Read up on Amdahl's Law. In summary, the law states that for every additional thread for workload that can be parallelized, you get diminished performance boost (speedup). So going from single thread to two threads might give you 50% performance boost. Advancing next to three threads might give you another 20% boost, but moving on to four threads might give you no boost at all. Total computation time cannot be lower than the time it takes to finish sequence workload portion.
Problem is, game is mostly consist of sequence workload (very little parallel workload), which CANNOT be multithreaded. Think about, in gaming you use controllers to give constant input/feedback. Computer use those inputs to calculate and deliver output (what you see on TV or screen). This is a sequence workload, what happens is unknown unless input is received. This is a dependent workload, cannot be multithreaded. Workload can only be multitreaded if it does not depend on other factors.
A lot of games multithread on minor workload (e.g. audio processing).
Think about it, PS3 has 7 working SPEs (very close to 7 threads), one is reserved for background OS. So game only have access to 6 SPEs. Did you see any game take advantage of that? Did you see a push for more threads? No.
People need to realize that gaming will never be as parallel as say video encoding (computer encodes video from multiple time stamp, and put them all together). There will be game that can take advantage of more than 4 threads, but those will be few.
It'll only be harder and harder to multithread (you'll only see less and less game heavily multithreaded).
While Amdahl's Law is certainly true (the math behind it is actually fairly trivial), I'm not sure it applies in this case in the way you describe.
Amdahl's Law concerns the total compute time for a given task. It follows that, as you increase the number of threads created and used by the parallelizable portions of the task, it quickly becomes that case that the performance increase (percentage wise) from the previous case with one less thread quickly diminishes due to the sequential portion of the code being so large (taking a long time) in comparison.
In regards to games, this may mean that higher frame rates (above, say, 60Hz or 120Hz) may not be something that is achievable through parallelization - there will always be that part of the code that holds the rest of it back. What is possible, however, is to perform more
calculations per frame given that said calculations are parallelizable. In fact, you can use Amdahl's Law to prove that given enough threads, you can cram an absurdly large amount of computation into a task (assuming said calculations are parallelizable) while having very little affect on total compute time.

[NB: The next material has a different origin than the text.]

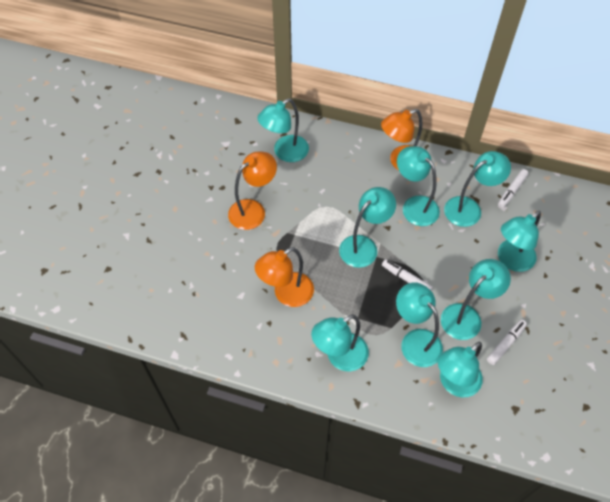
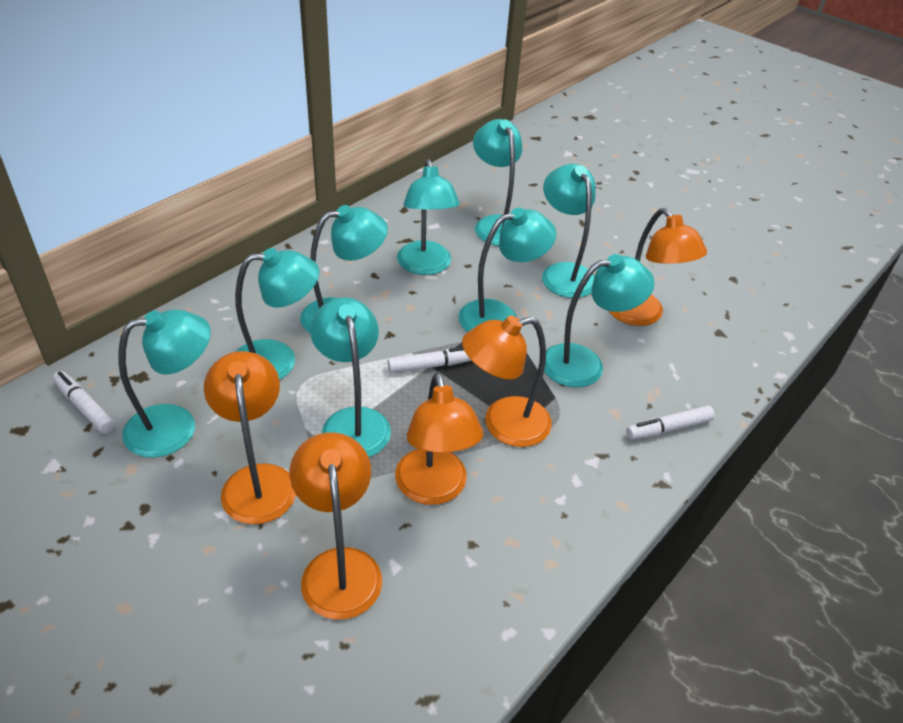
orange lamp: 3 -> 5

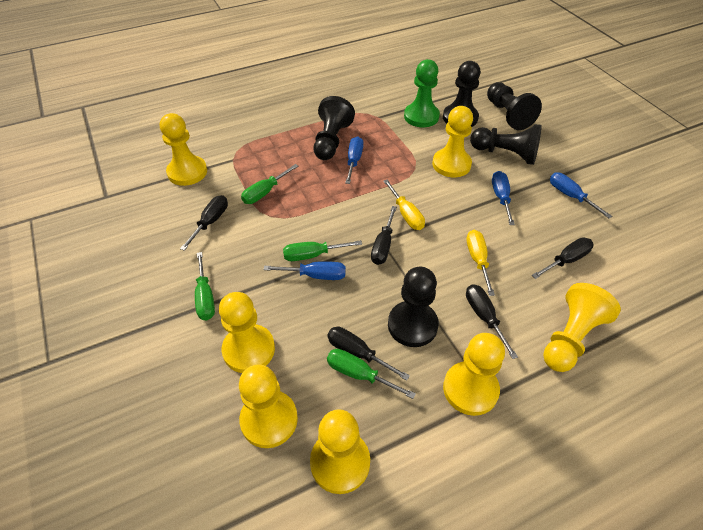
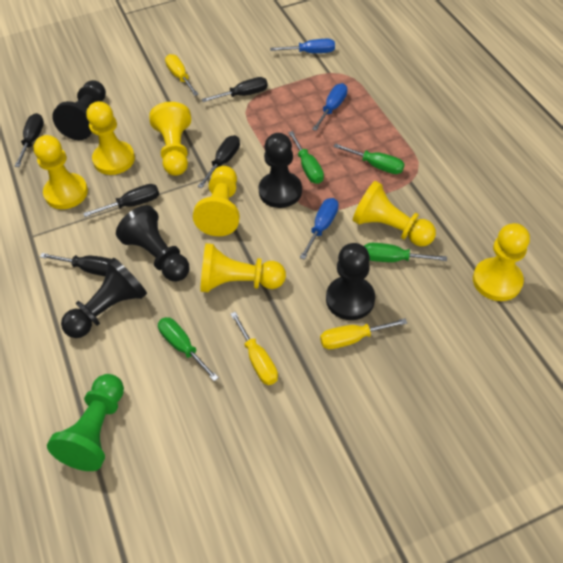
blue screwdriver: 4 -> 3
yellow screwdriver: 2 -> 3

What can be parallelized in games? Well, to start with, AI is very easy to do that with. Note that this is one of the specific points they made about CoD, disregarding the amount of public mocking the statement received. So, for zombie games, way more zombies in play at once (whatever that new zombie game is). More complex actions and responses by AI in racing (Forza) and sports (new EA games) games. RTS games would also benefit much from this (look at how much of an issue single thread bottlenecking is with StarCraft II, and how long AI decisions take in Civ V because they are done sequentially).
Complex physics engines can also be easily parallelized (although not as easily as AI, I would expect). Everybody likes physics. Each object in the game could have its own thread dedicated to calculating how it will respond to the environment in the next frame.
Basically, as you also stated, the only reason things aren't more heavily parallelized as of right now is because it's a total pain in the ass to do (from a software engineer's viewpoint, at least), and nobody has developed any sort of SDK to make it any easier. This is what I think will have the largest influence over the success of the next gen consoles, and will cause one or the other to come out on top.
Developers also had the excuse (up until now, at least) that they were developing for the lowest common denominator in the market. As such, a lot of time spent working on parallelization would be completely wasted in many cases. So, when basing their business decisions on this, they decided against wasting time on that and put work in elsewhere (fixing bugs, adding features).
So, basically, while it's not as easy to multithread games as people say, its also not that hard, either. Now that the next gen systems both have 8 cores (fuck you, 3 core WiiU), I'm hoping that some of the previous excuses won't apply anymore, and that the power of the ecosystem will force the software to evolve. Only time will tell, though.